Background: Timely intervention in emergency surgeries is critical to reducing morbidity and mortality. However, various patient, disease, and hospital-level factors contribute to delays. Limited data are available from Indian tertiary care centers that quantify delays across defined intervals. Aim: To assess total waiting time and analyze contributing factors responsible for delays in emergency surgeries. Methods: A prospective observational study was conducted over 60 days in the Department of Emergency medicine in a tertiary care hospital. A total of 100 patients requiring emergency surgery were included. Patients were evaluated from the time of emergency arrival to the surgical incision. Waiting time was divided into five intervals. Contributing factors were categorized as patient-related (e.g., consent delay, financial constraints), disease-related (e.g., diagnosis, pre-op investigations), and hospital-related (e.g., OT availability, staff, consultations). Results: Mean total waiting time was 737 minutes (12.3 hours). The most significant contributor to delay was operation theatre unavailability (61%), followed by interdepartmental consultations (26%) and preoperative interventions (25%). Patient-related delays included consent (6%), financial/logistic issues (14%), and blood arrangement (11%). General surgery accounted for 84% of cases; 48% underwent general anesthesia. Conclusion: Delays in emergency surgery are multifactorial, with hospital system issues being most prominent. Structural reforms such as dedicated emergency OTs, improved scheduling, and better coordination can significantly reduce waiting times and improve surgical outcomes.

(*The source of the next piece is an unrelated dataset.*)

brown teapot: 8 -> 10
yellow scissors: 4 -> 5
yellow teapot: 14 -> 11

Emergency surgical care is inherently time-sensitive; delays from Emergency Department arrival to surgical intervention are linked to increased morbidity and mortality. A study of 1,199 emergency general surgery (EGS) patients found that operations delayed for 6.7–10.7 hours after initial evaluation doubled mortality risk, with delays beyond 24 hours posing even greater risk. Literature indicates that each hour of delay—especially beyond 16 hours in conditions like gastrointestinal perforation—is associated with higher rates of ICU readmission and complications. Delays arise from factors at both system and patient levels, including operating room (OR) unavailability, staffing shortages, delayed consent, and required preoperative investigations. In low- and middle-income countries, logistical and infrastructural constraints in emergency surgery are particularly pronounced. However, there is a paucity of prospective data from Indian tertiary care centers that quantify each stage of delay. This study aims to evaluate total waiting time and identify contributing factors across defined intervals, to guide targeted interventions and improve emergency surgical outcomes.
Aim and Objectives: This study aims to assess the total waiting time for emergency surgeries and identify contributing factors by analyzing delays across defined intervals, categorized into patient, disease, and hospital-related causes.

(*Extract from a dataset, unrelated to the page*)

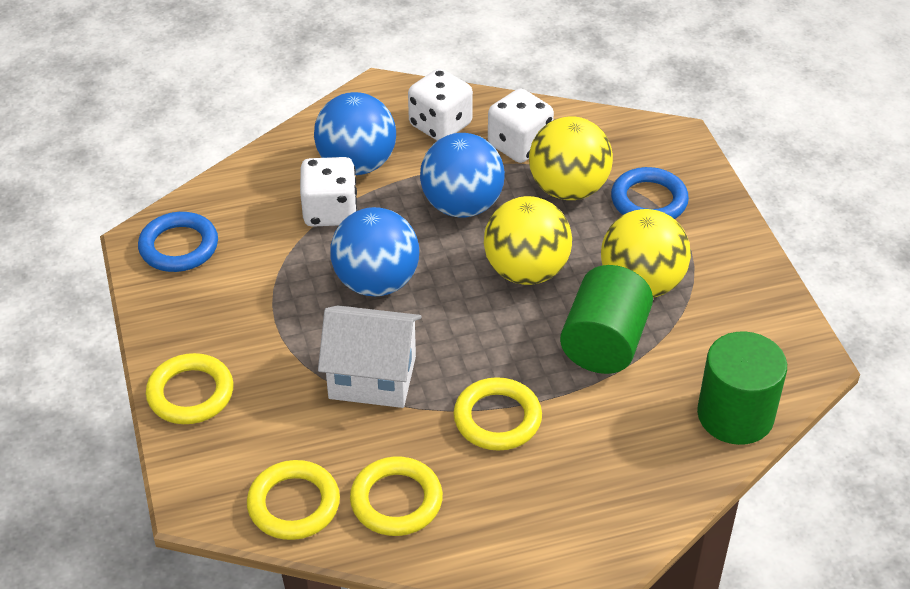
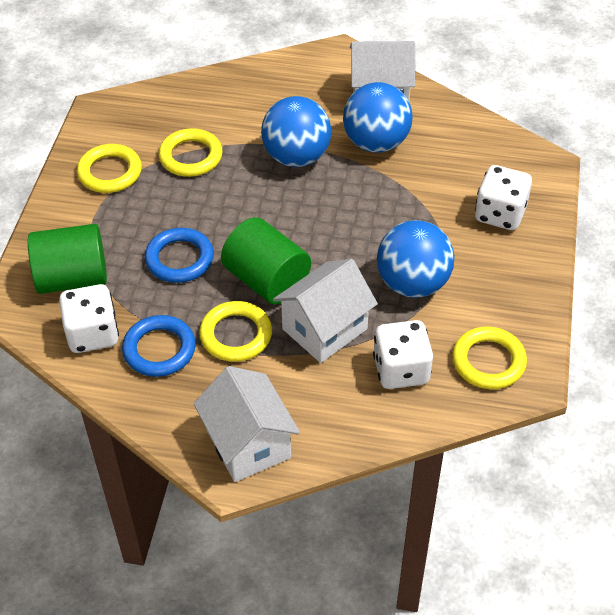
white house: 1 -> 3
yellow ball: 3 -> 0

A prospective observational study was conducted over a period of 60 days, from 1st March 2025 to 30th April 2025, in the Emergency Department of a tertiary care hospital. A total of 100 patients who presented with surgical emergencies and required operative intervention were enrolled in the study.
Inclusion criteria included all patients diagnosed with a surgical emergency and admitted through the Emergency Department during the study period. Exclusion criteria included:
· Emergency surgeries not routed through the Emergency Department.

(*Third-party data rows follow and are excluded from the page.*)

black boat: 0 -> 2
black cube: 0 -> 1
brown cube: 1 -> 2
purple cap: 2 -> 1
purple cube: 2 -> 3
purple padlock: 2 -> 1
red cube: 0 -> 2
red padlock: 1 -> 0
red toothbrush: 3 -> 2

· Canceled or postponed surgeries after shifting to the Operation Theatre (OT).
· Surgeries performed by departments other than General Surgery and Orthopedics, to avoid interdepartmental variation and bias.
Data were recorded using a structured data collection form designed after reviewing past emergency surgery records. When required, in-depth interviews were conducted with patients/relatives and healthcare providers for clarification and qualitative insights.
Definition of Waiting Time: The waiting time was defined as the duration from the time of patient arrival at the Emergency Department to the time of the first surgical incision. For detailed analysis, the waiting period was divided into five intervals:
1. Arrival at ED → First surgical consultation
2. Surgical consultation → Decision to operate
3. Decision to operate → Shift to OT
4. Arrival in OT → Anesthetic consultation
5. Anesthetic consultation → Surgical incision
Factors Analyzed and Data Analysis: Contributing factors to surgical delays were grouped into three domains: patient-related (age, gender, consent delay, logistics), disease-related (diagnosis, comorbidities, investigations, pre-op interventions), and hospital-related (OT availability, staff, interdepartmental consultations, emergency workload). Data were entered into SPSS version 26, validated, and analyzed to assess associations between delay intervals and contributing factors.
A prospective observational study was carried out over a 60-day period in the Emergency Department of a tertiary care hospital, enrolling 100 patients who required emergency surgical intervention. Each patient was assessed from the point of arrival in the emergency department to the initiation of surgical incision. The total waiting time was segmented into five defined intervals. Factors contributing to delays were systematically classified into three categories: patient-related (such as delayed consent and financial limitations), disease-related (including diagnosis and preoperative investigations), and hospital-related (such as operation theatre availability, staffing, and interdepartmental consultations).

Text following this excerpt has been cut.